- _Assignment_
Among the records below, find the lines that contain "text" and copy each of them.

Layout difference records
·····

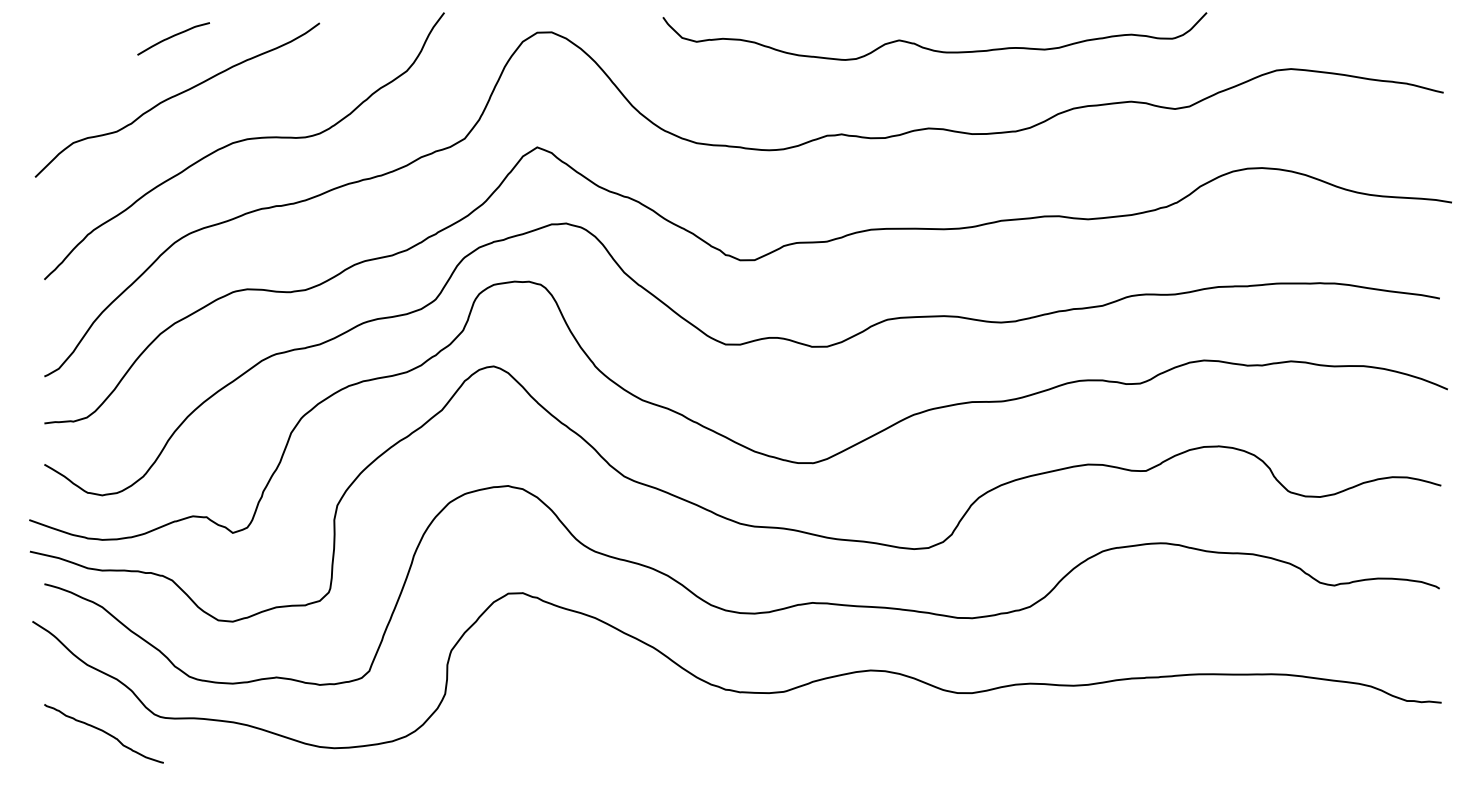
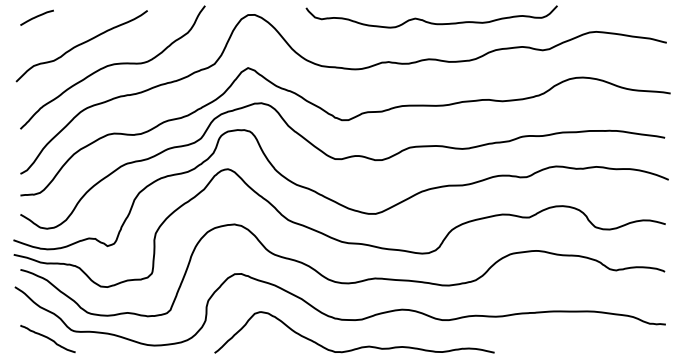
curve: (172, 37) -> (36, 17), moved
curve: (780, 750) -> (360, 346), added

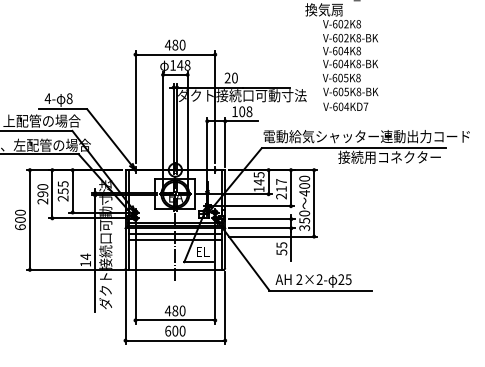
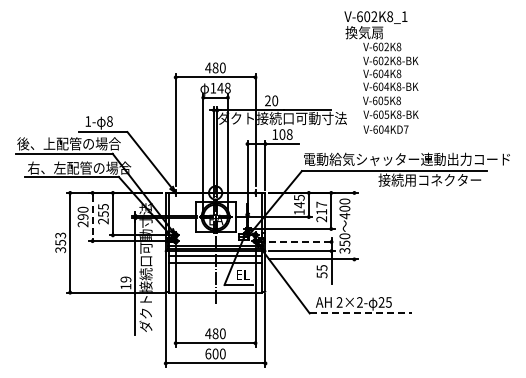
text: (47, 98) -> (87, 121), 4- -> 1-
line: (52, 194) -> (92, 217), solid -> dashed
line: (314, 202) -> (354, 225), removed
line: (262, 218) -> (302, 241), solid -> dashed
text: (20, 219) -> (60, 242), 600 -> 353
text: (85, 256) -> (125, 279), 14 -> 19
line: (321, 290) -> (361, 313), solid -> dashed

·····

- _Solution to this problem_
text: (47, 98) -> (87, 121), 4- -> 1-
text: (20, 219) -> (60, 242), 600 -> 353
text: (85, 256) -> (125, 279), 14 -> 19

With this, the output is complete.